Another line of research is developing interventions aimed at preventing disease. David Williams, a principal investigator at the Linus Pauling Institute at Oregon State University, is testing the notion that certain substances consumed during pregnancy can provide offspring with lifelong chemoprotection from illness. In Williams' studies, the offspring of mice that ingested a phytochemical derived from cruciferous vegetables like broccoli and cabbage during pregnancy were much less likely to get cancer, even when exposed to a known carcinogen. After they were weaned, the offspring in Williams' experiments never encountered these protective chemicals again, yet their exposure shielded them from cancer well into maturity. He predicts that one day, pregnant women will be prescribed a dietary supplement that will protect their future children from cancer. "It's not science fiction," he says. "I think that's where we're headed."
Knowledge gleaned from fetal-origins research may even benefit those of us whose births are in the past. "I always ask my adult patients what their birth weight was," says Mary-Elizabeth Patti, an assistant professor at Harvard Medical School and a physician-scientist at the university-affiliated Joslin Diabetes Center. "Patients are often surprised at the question — they expect me to ask about their current lifestyle. But we know that low-birth-weight babies become adults with a higher risk of diabetes, so having that information gives me a more complete picture of their case." Patti is researching how data about patients' birth weight could translate into tailored courses of treatment.

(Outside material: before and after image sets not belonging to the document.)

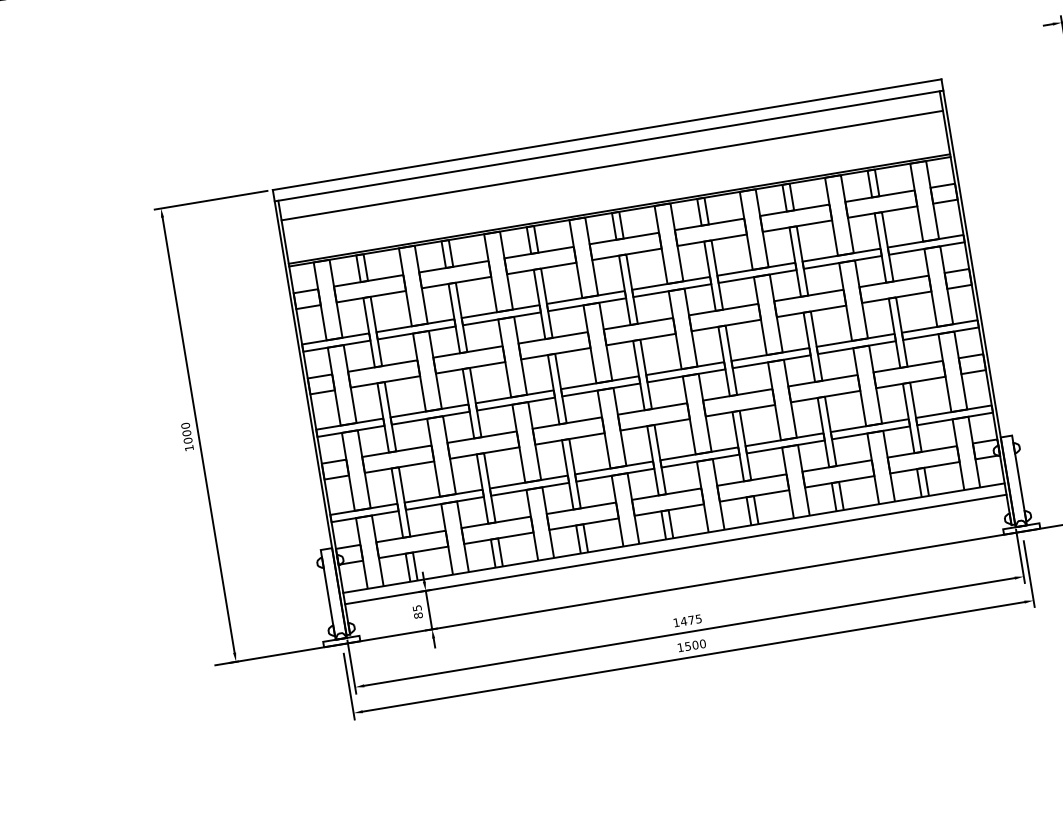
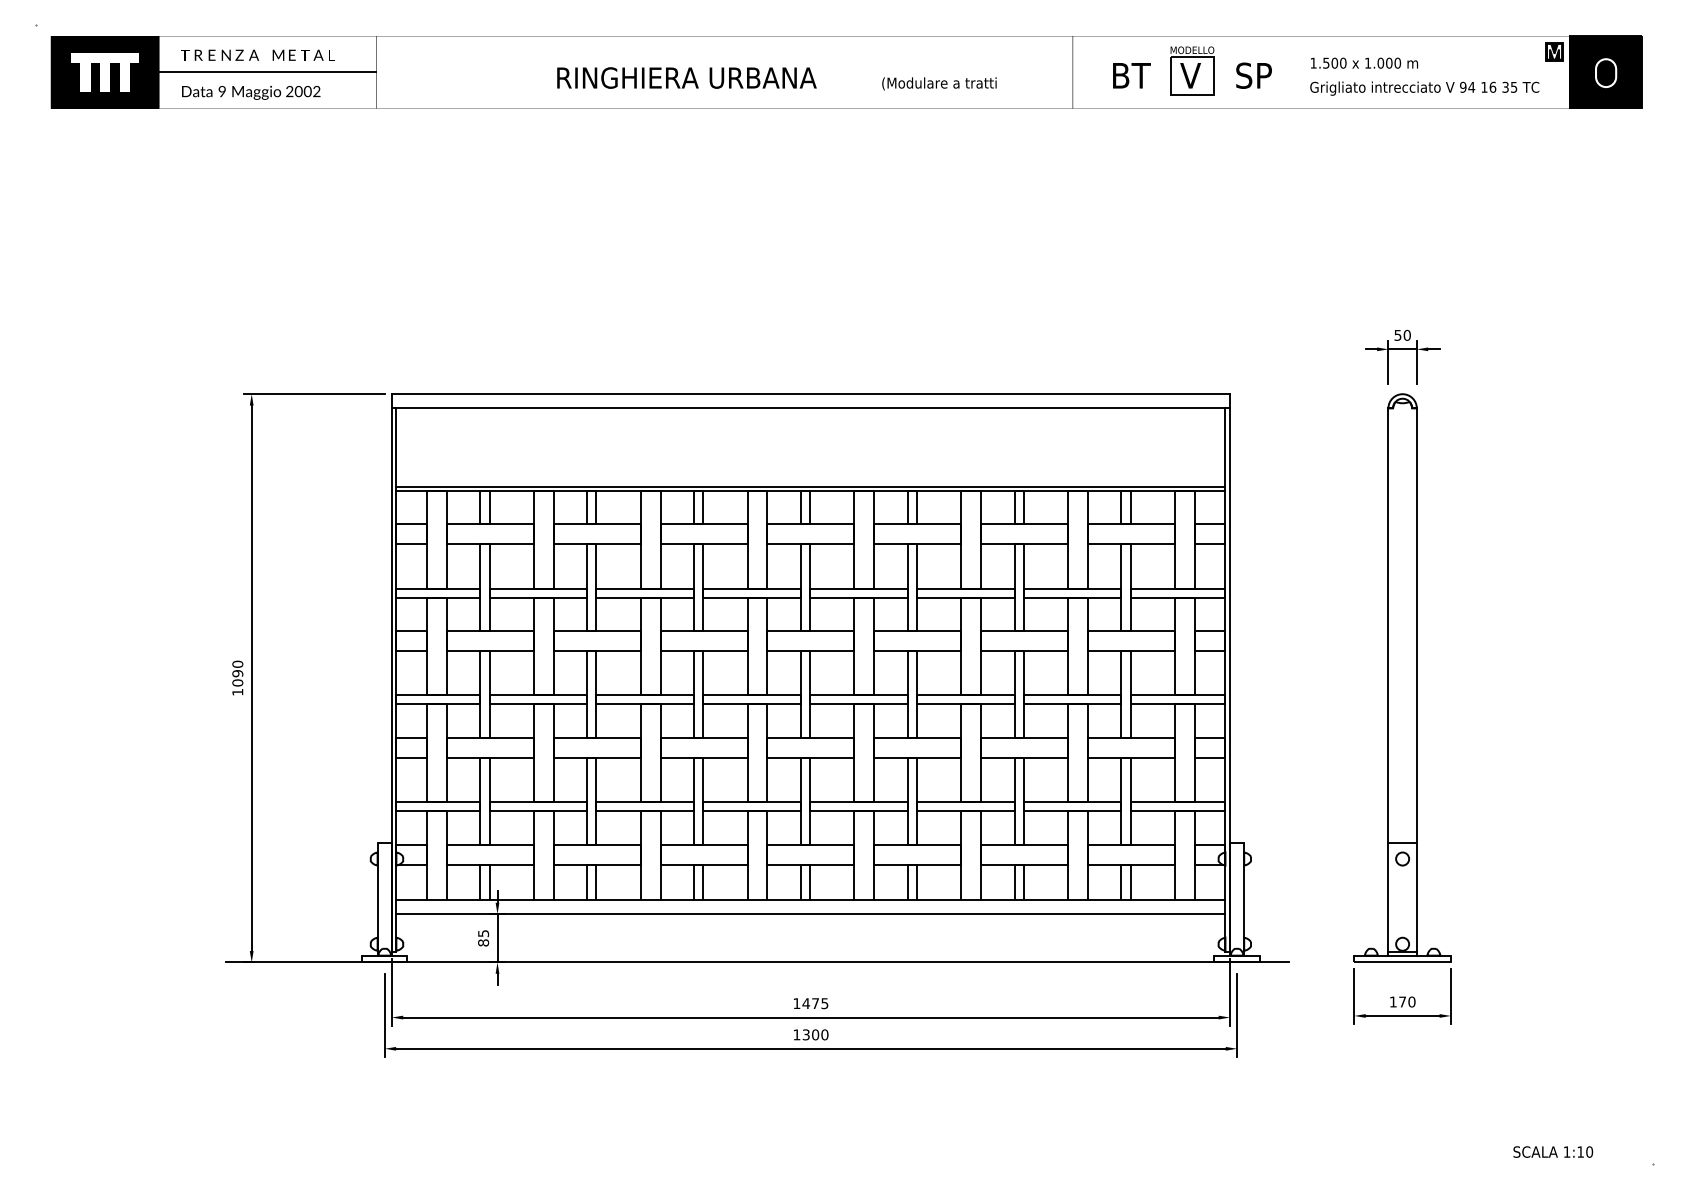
line: (611, 165) -> (810, 432), removed
text: (186, 433) -> (237, 673), 1000 -> 1090
text: (688, 646) -> (806, 1034), 1500 -> 1300

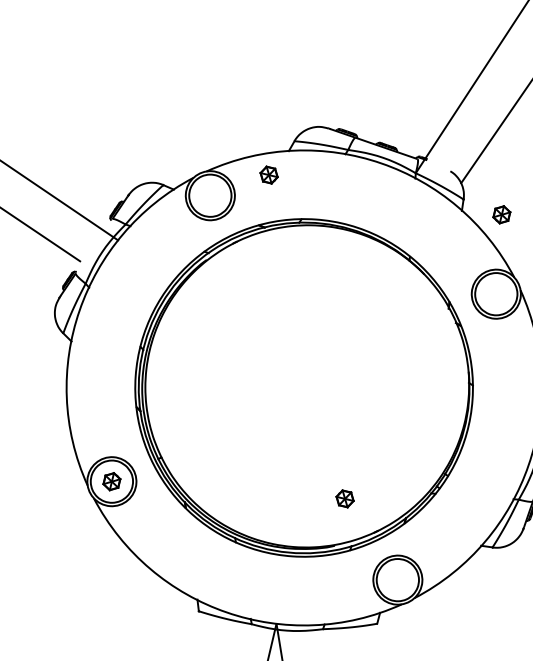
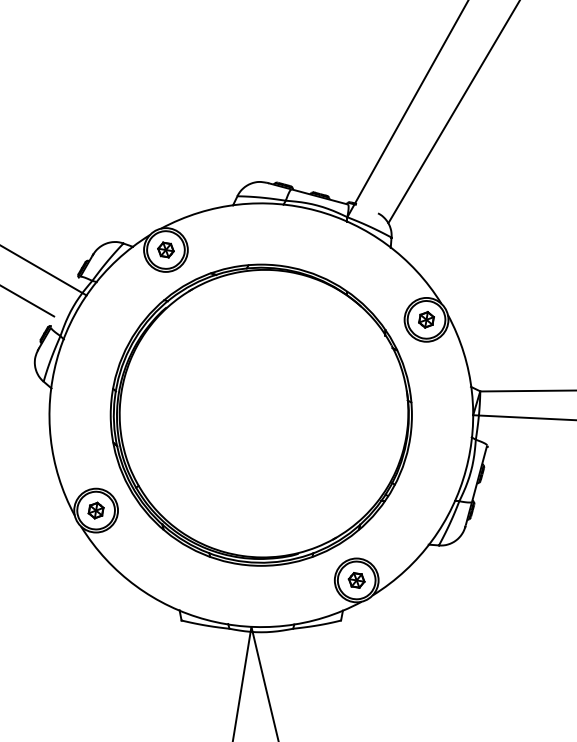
part: (268, 174) -> (165, 249), moved
part: (501, 214) -> (426, 319), moved
part: (344, 498) -> (356, 580), moved

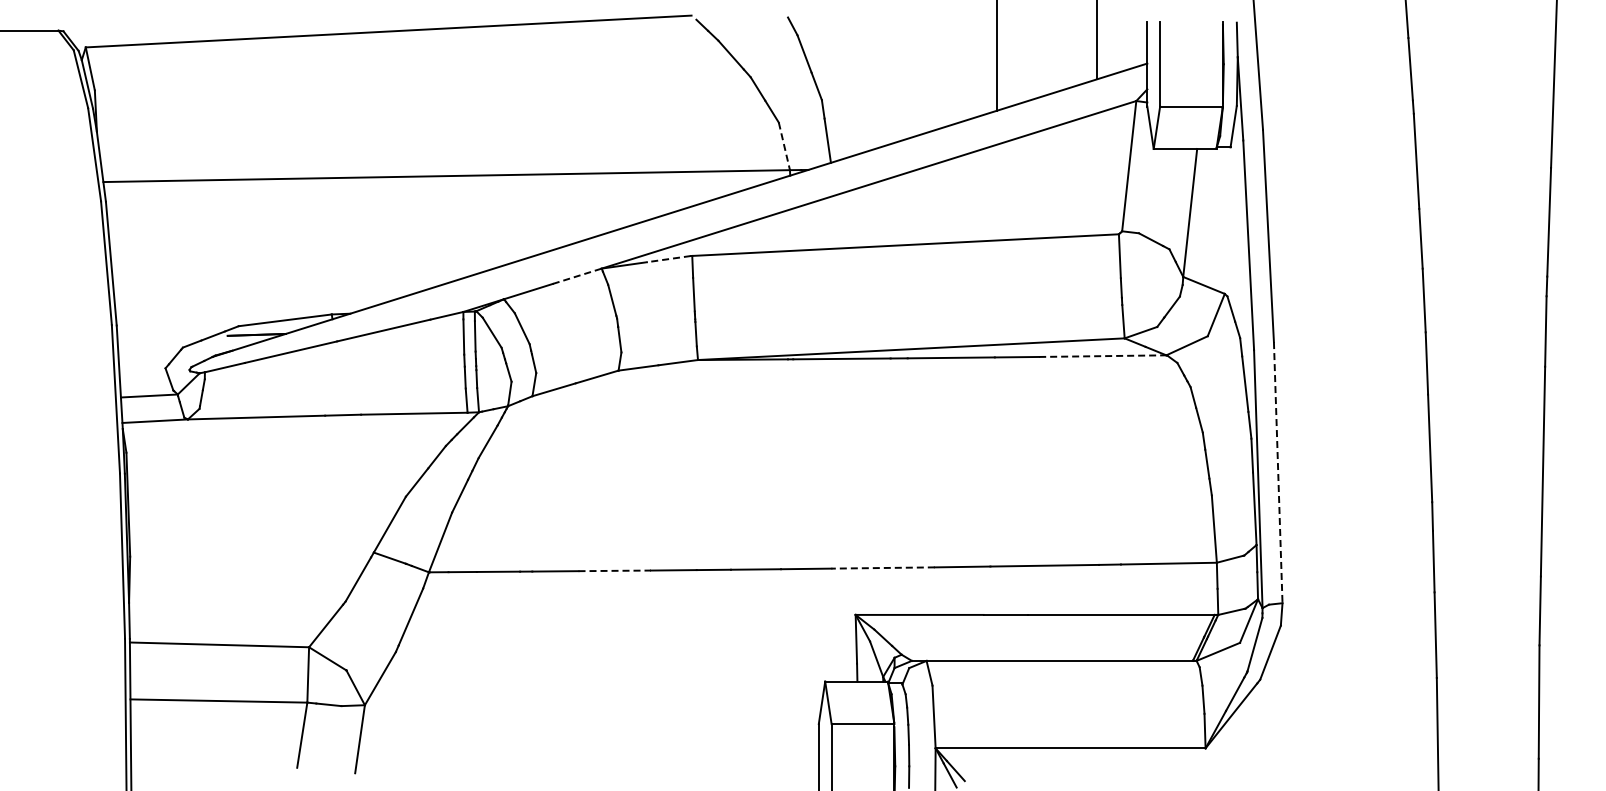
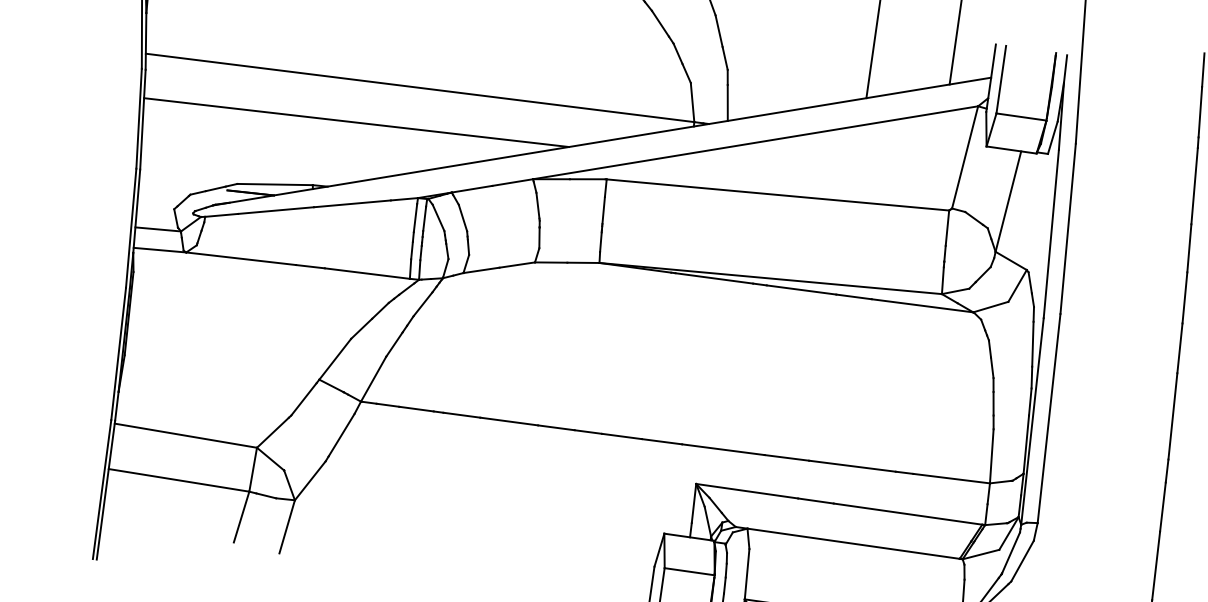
line: (784, 146) -> (692, 102), dashed -> solid
line: (374, 229) -> (356, 122), added
line: (668, 259) -> (587, 179), dashed -> solid
line: (577, 276) -> (512, 182), dashed -> solid
line: (1102, 356) -> (922, 306), dashed -> solid
line: (1278, 472) -> (1049, 418), dashed -> solid
line: (883, 568) -> (723, 450), dashed -> solid
line: (615, 570) -> (509, 421), dashed -> solid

These possibilities may seem strange and surprising, but then the notion that we owe anything about our mature selves to our experiences during childhood was once considered preposterous too — before Sigmund Freud first pointed our attention to those formative years. With time and evidence, the idea that our health and well-being are shaped during gestation could also come to seem commonsensical. Perhaps our children, whose first snapshots were taken not in a hospital bassinet but inside a uterus, won't find the idea of fetal origins odd at all.